BRANDON CHEN

What's (low budget) project stack do you use?

I just started solo dev last year and have been trying to keep all early prototype projects low budget. I personally build in a serverless way on @AWS and pay only for what I use (<$1 per month). I'm curious—what do you all use for low-budget development? Maybe I can find even cheaper build stack from you guys lol :)


1.4K views

Add a comment

Replies

Best
Apps For Humans

For low budget development? My laptop, period, free (kinda)


For low budget deployment, usually a VPS, somewhere between $4 and $10/month, so yours beats mine.

BRANDON CHEN

@appsforhumans Thanks for sharing :) $4-$10 is still good considering you have dedicated resources. Actually cheaper than AWS instance lol.

Apps For Humans

@brandon_chen10 I go with digital ocean and install my own database. Having it run forever is still way cheaper than paying for a managed database. And if I ever needed to scale in the future. But pretty much you can run everything on one server for very low cost and then switch to AWS later if you really need to scale.

Samber Samsa

I use DigitalOcean’s $5/month droplet and host my app there with a simple Node.js backend.

Apps For Humans

@samber_samsa Me too 😁

Vincent Hager

For front-end, I stick with React and Netlify for deployment. Both offer free plans that work well for prototypes.

Kristi Tanellari

Coding I use the TALL stack $0.

I use digitalcoean droplet $5/month.

Laravel forge(you might say this is unnecessary but in my opinion for the ease of use for laravel related apps is definitely worth it, but that's my opinion) about $20/month.
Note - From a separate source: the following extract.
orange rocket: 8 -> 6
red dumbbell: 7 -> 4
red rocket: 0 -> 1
Storage DigitalOcean spaces about $5/month I believe.

Domain I use GoDaddy, so probably $15-$20/year.


I think that about coveres it. Might not be the cheapest option but iny opinion is totally worth it for a solid web app.

BRANDON CHEN

@kristi_tanellari Thanks for sharing! Its always good to see the tech. that other people uses and to learn things never heard before.

Viktor Solovej

I use Hetzner Cloud and have the freedom to install and configure it according to my needs.
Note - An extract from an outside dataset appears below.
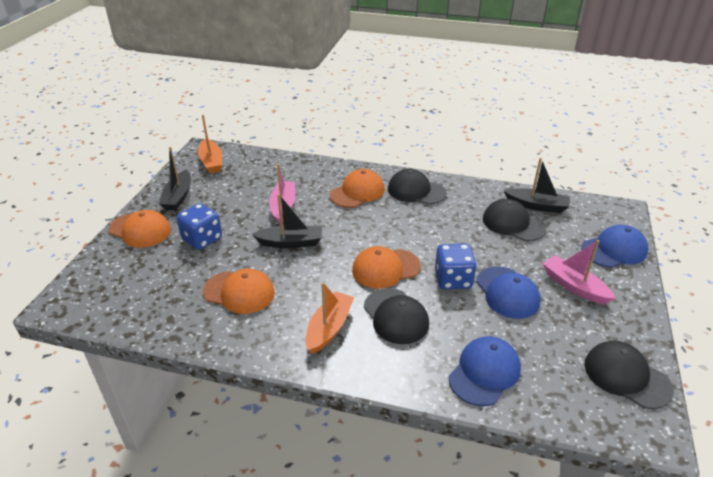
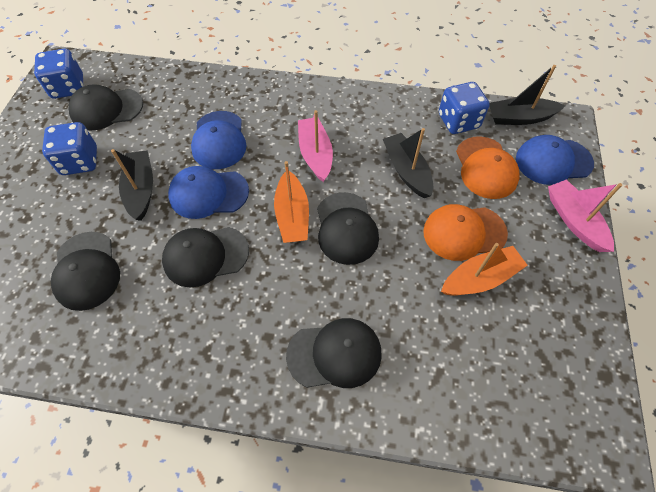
black cap: 4 -> 5
blue dice: 2 -> 3
orange cap: 4 -> 2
PHP, Python, MySQL, or MongoDB - does not matter ;)

Kavuma Herbert

I use Firebase, which has a generous free tier my budget is less than $3 yet achieving production-grade performance, I switched from $5 droplets which are not scalable and require manual management, for highly performance-critical apps I use Google Cloud-run yet cost-effective because of generous free tier and pay as go modal

Matt Carroll

For a WIP project I just run everything in an EC2 instance.

I have a few instances, but my main server (which is a micro) runs about 5 different apps (many of which are very light).

For an "im trying to make this real" project, I still use ec2 and just give the project its own server.

I know AWS is more expensive than DO and such, but their primitives are so ubiquitous, that having the skills is pretty valuable if you look for real jobs / and or just need to poke around at your real job. I sort of write it off as an investment into having relevant skills. Not to say regular sys-admining isn't useful, it deff is, I just personally have found the AWS flavor is helpful.

In terms of the project itself, they almost all start with sqlite, fast-api and templated HTML (the SFT stack).

then if it continues to be interesting, I sub out to psql, fast-api, react (the PFR stack). this migration is trivial because i have written very little code at this point and genAI is pretty good at turning things into react.

with SFH I can have something running within a few minutes, which is helpful to mock things up, and the "deploys" are just rsync ing to the server and running. I dont do any migrations at that phase, just delete the DB and restart lol.

once i get to PFR, I make dockerfiles, setup migrations, etc.

I did recently set up some lambda functions for someone and couldn't believe how cheap it was compared to ec2.

I never really thought about using it "for the backend" though (i just used it to run some job that happens once an hour). are there gotcha's with this? do they need some time to warm up or can you just literally treat them like endpoints that are available to be hit and return with low latency?